When it comes to risk, the older you are - the more likely. And older white women are at the top of the osteoporosis totem pole.

Diagnosing can be tough, as there are many times when people don't realize they have osteoporosis until they actually break a bone and it is discovered.

Often times a Dexa Scan (a bone mineral density test) will be conducted to gauge the density of your bones and how much bone loss is present. It can also help determine just how likely you are to break more bones.

Treatment of Osteoporosis

Lifestyle changes are often recommended. Diet and exercise can help maintain bone strength. Stopping smoking and drinking less alcohol may also be recommended.

Calcium and vitamin D. Milk does a body good? The right amount does. Calcium is an important mineral in bone formation. You could just be deficient here. Ask your doctor what the right amount of calcium is for you.

There are medications for osteoporosis that are often used when a deficiency in bone density is revealed. Depending on your sex and situation, your doctor will know best.

Hormonal replacement is also an option - estrogen or testosterone enhancements can get the body jolted back to a healthier bone production level.
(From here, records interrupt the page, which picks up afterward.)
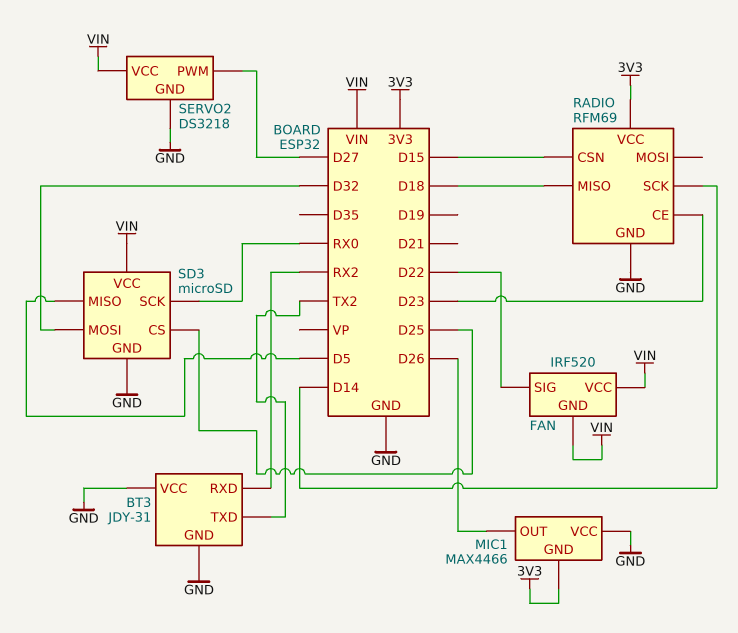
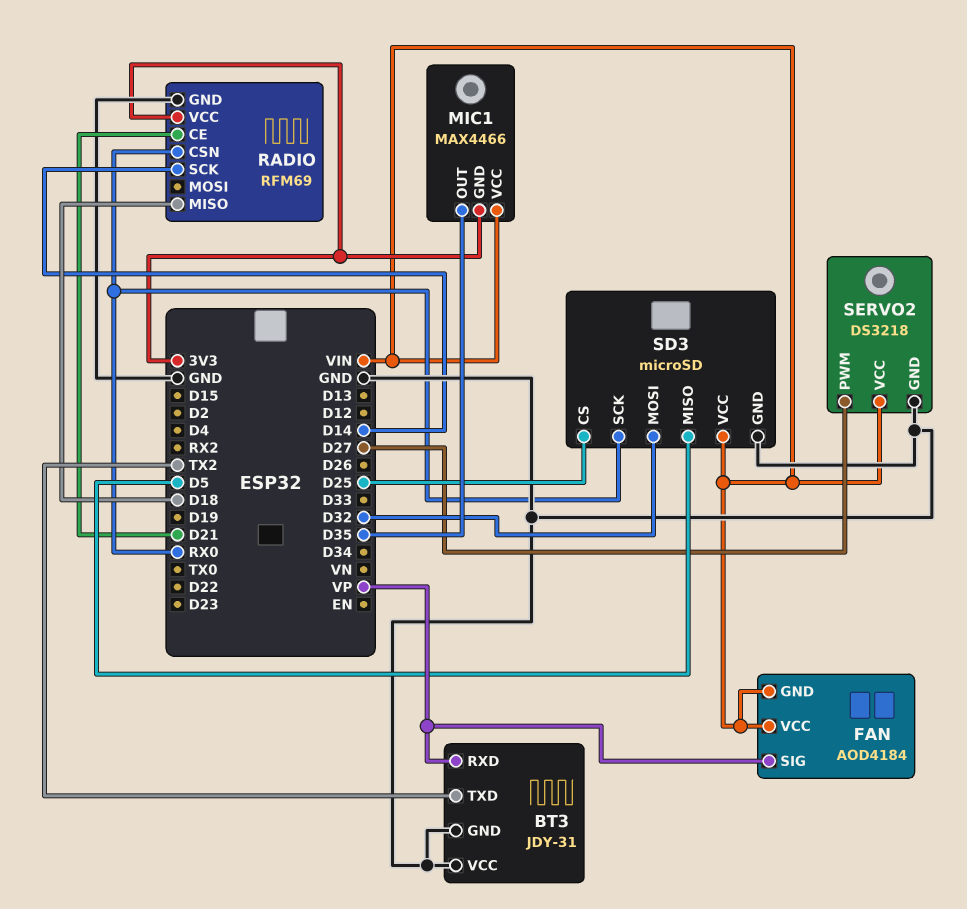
BT3 pin RXD: RX2 -> VP
FAN: IRF520 -> AOD4184
FAN pin SIG: D22 -> VP
MIC1 pin OUT: D26 -> D35
MIC1 pin VCC: GND -> VIN
RADIO pin CE: D23 -> D21
RADIO pin CSN: D15 -> RX0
Quick Tips to Prevent Falling, If You Have Osteoporosis
 Stay on stable ground - avoid icy sidewalks, slick surfaces
 Use the handles on stairs, to get out of bathtubs
 Leave a few lights on at night - if you can't see where you are going or what you are stepping on, you're asking for a problem
 Don't exercise or go on a walk alone - if you do fall, you need someone there to help

As stated above, osteoporosis is extremely prevalent. Do your best to live a lifestyle that puts your body at less risk. It's about living healthy to live happily.


  1. Yeah. I have experienced it few years ago when I fell down from stairs fracturing a bone in my hand. It used to pain a lot.